Power BI - Power Query Vs. DAX

Power BI Power Query Vs. DAX Image

In this article we will compare the two main ways to manipulate data in Power BI - Power Query and DAX (Data Analysis Expressions). Along the way we will look at the strengths and weaknesses of each approach and give suggestions on how to make the most of each method.

What Is Power Query?

Power Query is a tool available in both Microsoft Excel and Microsoft Power BI that allows end users to perform Extract/Transform/Load (ETL) operations on data. The overarching purpose of Power Query is to allow a simple way to "massage" data into data structures that are more amenable to reporting and analytics.

Power Query "feels" like an ETL tool - it handles extraction, conversion of data types, filtering, and other functions that traditional ETL tools excel at.

What Is DAX?

DAX stands for Data Analysis Expressions and is a way to perform dynamic, IN MEMORY operations on data in Power BI. DAX does not filter or perform manipulations on data before it enters memory.

DAX feels less like a query language and more like working with functions in Excel or setting up "group by" columns in SQL. Getting into the DAX mentality is often difficult for people from a more linear programming background as it requires you to think about a calculation and how it might be performed at different aggregation levels of the data.

Power Query and DAX Storage Modes

To understand how Power Query and DAX relate to one another one must first understand the two different "storage modes" that Power BI uses to deal with data - DirectQuery, and Import. Direct Query goes directly (hence the name) against the data source and all manipulations against the data are performed in memory via DAX expressions. Therefore Power Query is not available for tables using DirectQuery mode.

In contrast, Import mode brings data from the data source, processes it, and saves it in its own datastore. In Power BI desktop this datastore is contained in the .pbix file, and in Power BI online it is stored as a separate data set from the report.

Power Query allows you to take data that is imported in Import Mode and perform further manipulations upon it to get the data in the format that you would like so that it is easier to build reports using the Power BI visual designer.

Import Mode
Compatible with Power Query
Compatible with DAX
Data is pulled and saved into a local data store for further manipulation, similar to traditional ETL processes.
Direct Query Mode
Incompatible with Power Query
Compatible with DAX
Data is pulled from the data store into memory and operations are performed in memory but no data is saved locally.

As stated above, Power Query can only be used on imported data, whereas DAX can be used on both imported and DirectQuery data.
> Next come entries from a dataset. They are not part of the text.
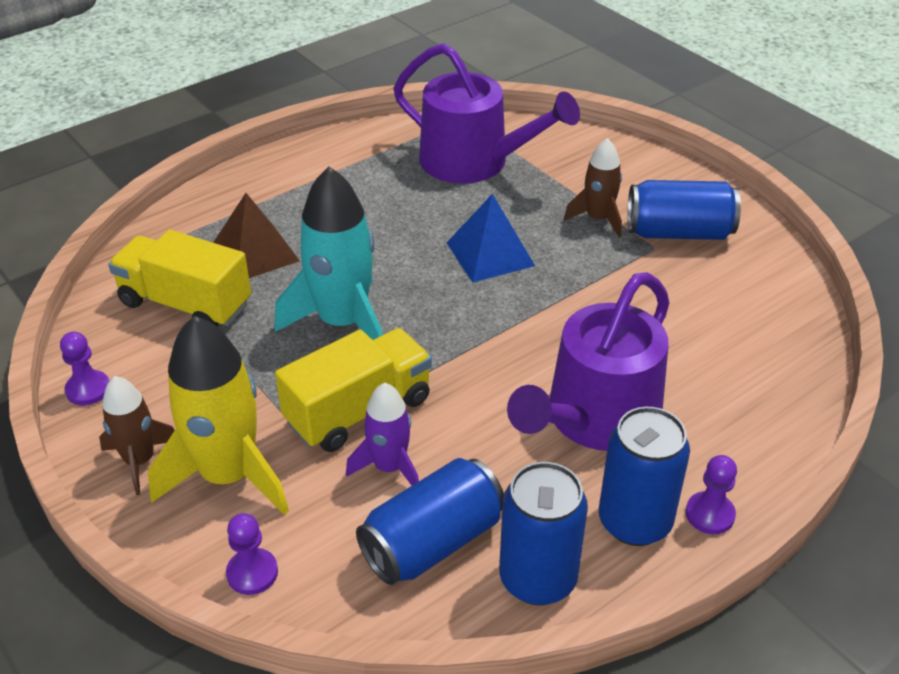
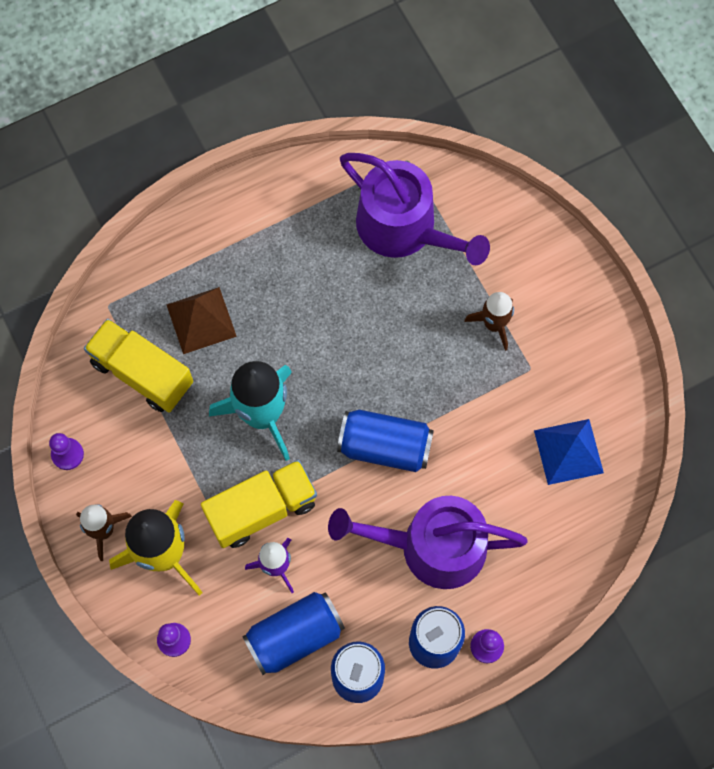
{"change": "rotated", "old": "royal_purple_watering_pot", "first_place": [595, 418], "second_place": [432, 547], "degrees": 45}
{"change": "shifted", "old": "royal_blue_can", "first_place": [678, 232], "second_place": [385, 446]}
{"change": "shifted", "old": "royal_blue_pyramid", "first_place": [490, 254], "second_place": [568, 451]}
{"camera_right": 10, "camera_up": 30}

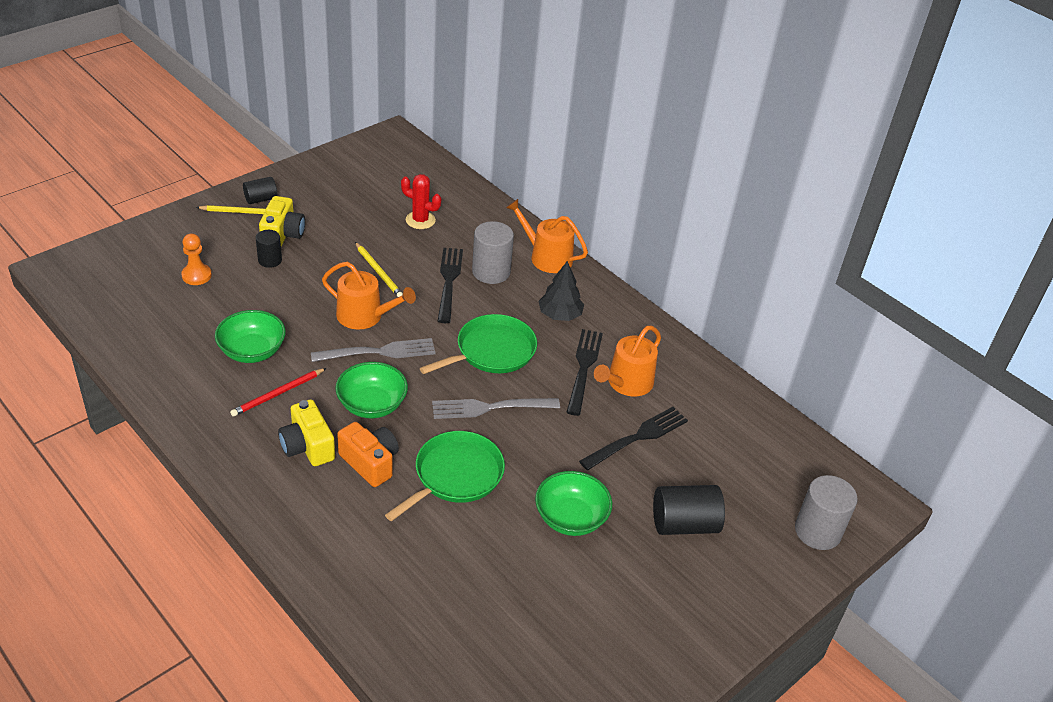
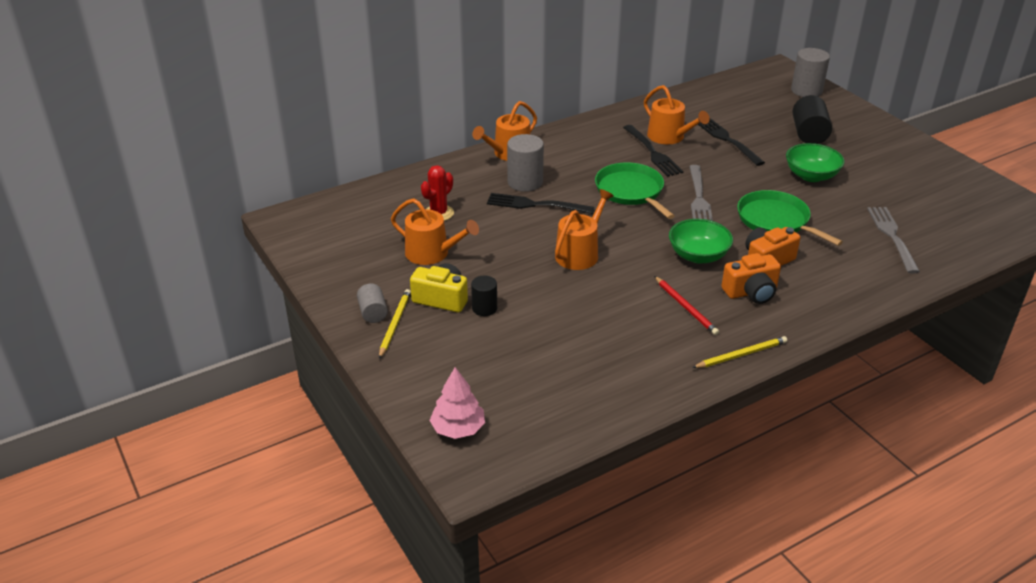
{"change": "repainted", "old": "ebony_cylinder_shape", "new": "grey_cylinder_shape", "first_place": [261, 199], "second_place": [373, 312]}
{"change": "new", "new": "bright_orange_watering_pot", "second_place": [432, 253]}
{"change": "new", "new": "pink_toy_tree", "second_place": [458, 429]}
{"change": "rotated", "old": "ebony_dinner_fork", "first_place": [583, 368], "second_place": [652, 152], "degrees": -135}
{"change": "shifted", "old": "bright_yellow_lead_pencil", "first_place": [378, 272], "second_place": [741, 355]}
{"change": "repainted", "old": "bright_yellow_camera", "new": "bright_orange_camera", "first_place": [307, 446], "second_place": [751, 292]}
{"change": "shifted", "old": "grey_dinner_fork", "first_place": [378, 352], "second_place": [892, 236]}
{"change": "gone", "old": "bright_orange_pawn", "first_place": [196, 275]}
{"change": "gone", "old": "emerald_deep_dish", "first_place": [252, 351]}
{"change": "gone", "old": "ebony_toy_tree", "first_place": [560, 315]}
{"camera_right": -75, "camera_up": -5}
If you are using DirectQuery you are stuck with DAX. However, if you are importing data you can use either one (or both in some circumstances). Here are some considerations that might make you choose one over the other:

File Size Vs. Performance Tradeoff

DAX queries run on top of existing data and perform calculations in memory and they do not store extra data, so DAX wins hands down in terms of keeping the size of your dataset/pbix file small. On the flip side, all of that calculation can greatly slow down reports.
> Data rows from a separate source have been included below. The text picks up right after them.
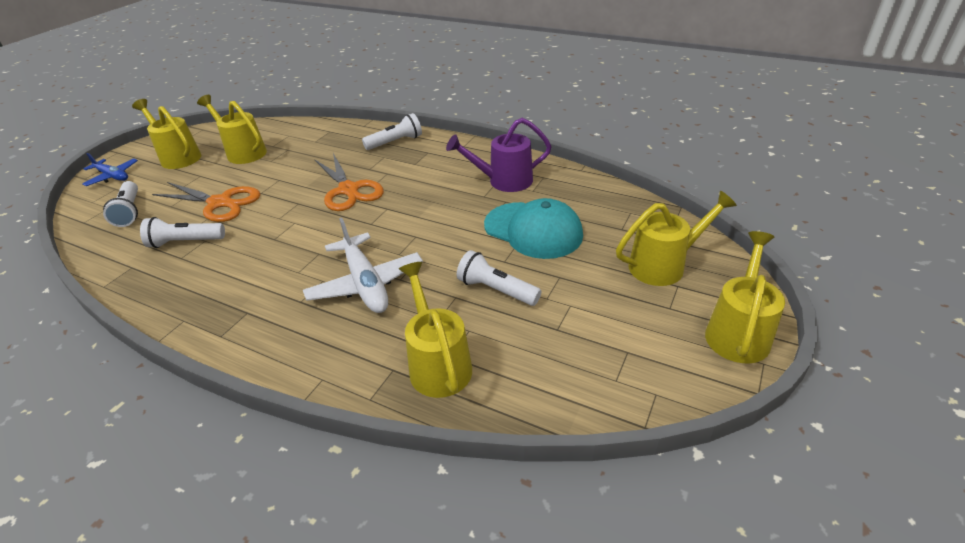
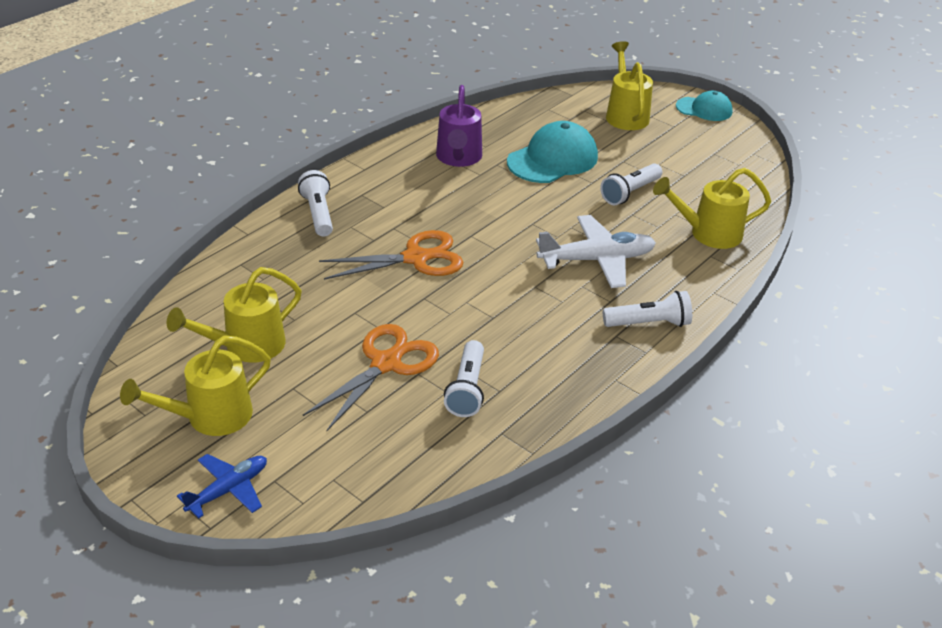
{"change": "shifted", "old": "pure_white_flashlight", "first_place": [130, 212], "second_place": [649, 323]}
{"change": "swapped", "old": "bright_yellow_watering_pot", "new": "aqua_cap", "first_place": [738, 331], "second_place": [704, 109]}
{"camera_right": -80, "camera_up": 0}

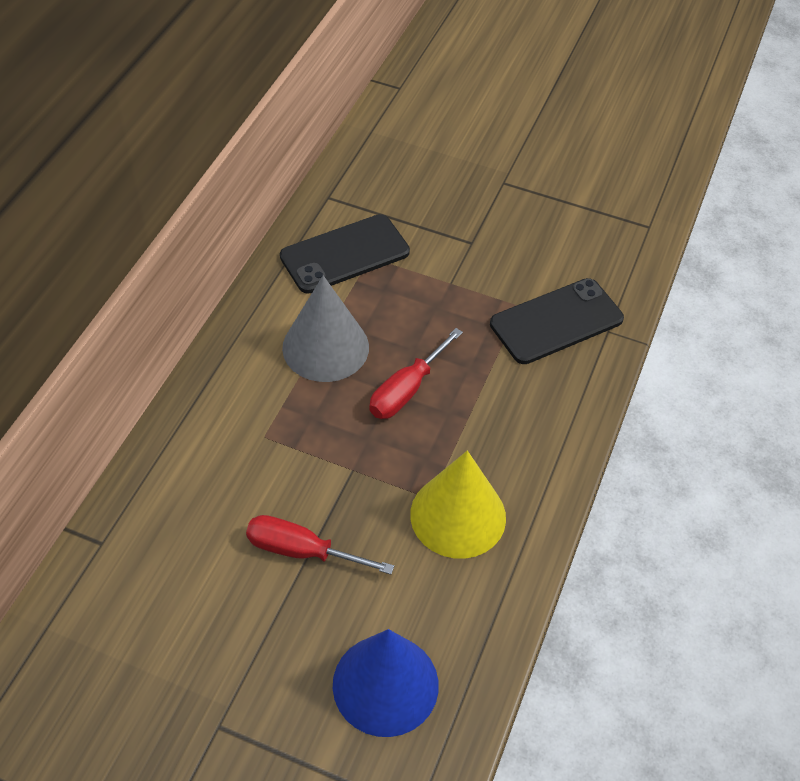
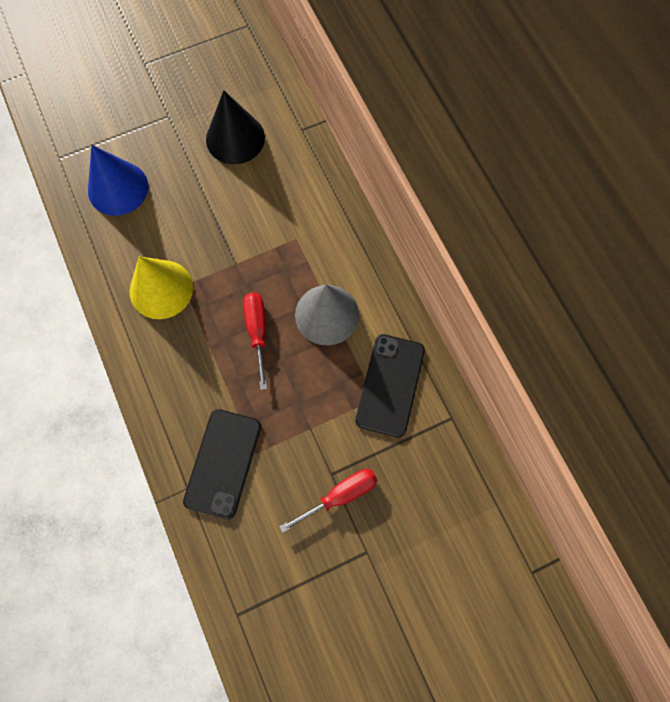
{"change": "new", "new": "ebony_cone_shape", "second_place": [235, 138]}
{"change": "shifted", "old": "red_flat_screwdriver", "first_place": [302, 551], "second_place": [340, 495]}
{"camera_right": 135, "camera_up": 20}

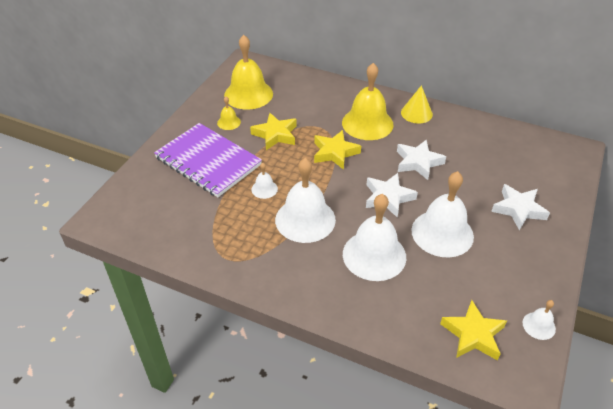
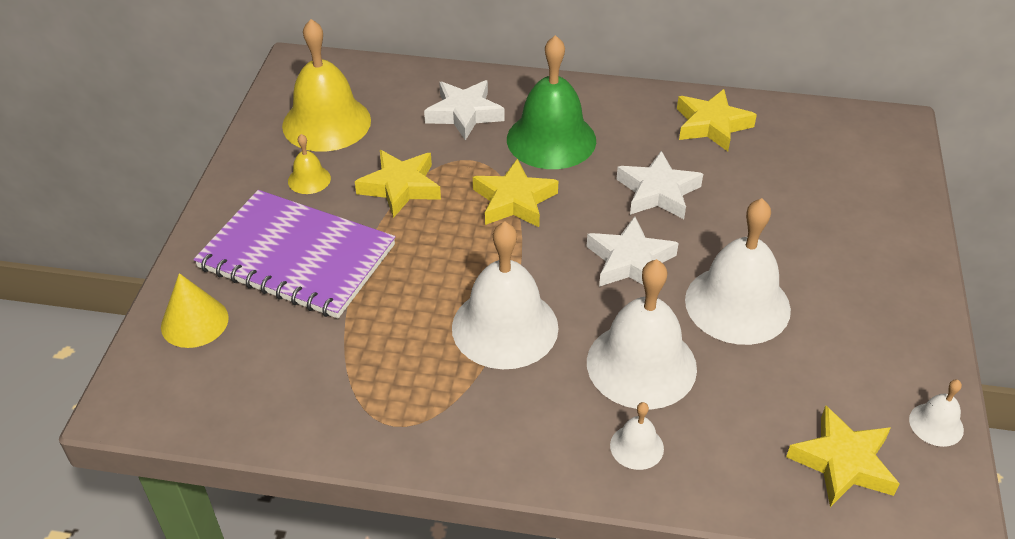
{"change": "shifted", "old": "bright_yellow_cone_shape", "first_place": [416, 113], "second_place": [194, 322]}
{"change": "shifted", "old": "pure_white_star_shape", "first_place": [518, 209], "second_place": [464, 114]}
{"change": "repainted", "old": "bright_yellow_school_bell", "new": "emerald_school_bell", "first_place": [367, 123], "second_place": [551, 139]}
{"change": "shifted", "old": "pure_white_school_bell", "first_place": [264, 189], "second_place": [636, 447]}
{"change": "new", "new": "bright_yellow_star_shape", "second_place": [711, 125]}
{"camera_right": -15, "camera_up": 0}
Power Query only executes when a data refresh is performed, and it stores the results of its data manipulation in static tables. Therefore the "performance hit" of Power Query only happens when the report is refreshed. This makes Power Query ideal for reports that contain a lot of data but are not refreshed frequently.

Power Query
Larger File Sizes
Slower Data Load/Refresh
Faster Performance Once Data Is Loaded
Changing Slicer Values Is Faster Because Data Is Local
DAX
Smaller File Sizes
No Initial Data Load
Much more memory required
Performance tends to be worse when manipulating data because Power BI goes back to the database for every significant change.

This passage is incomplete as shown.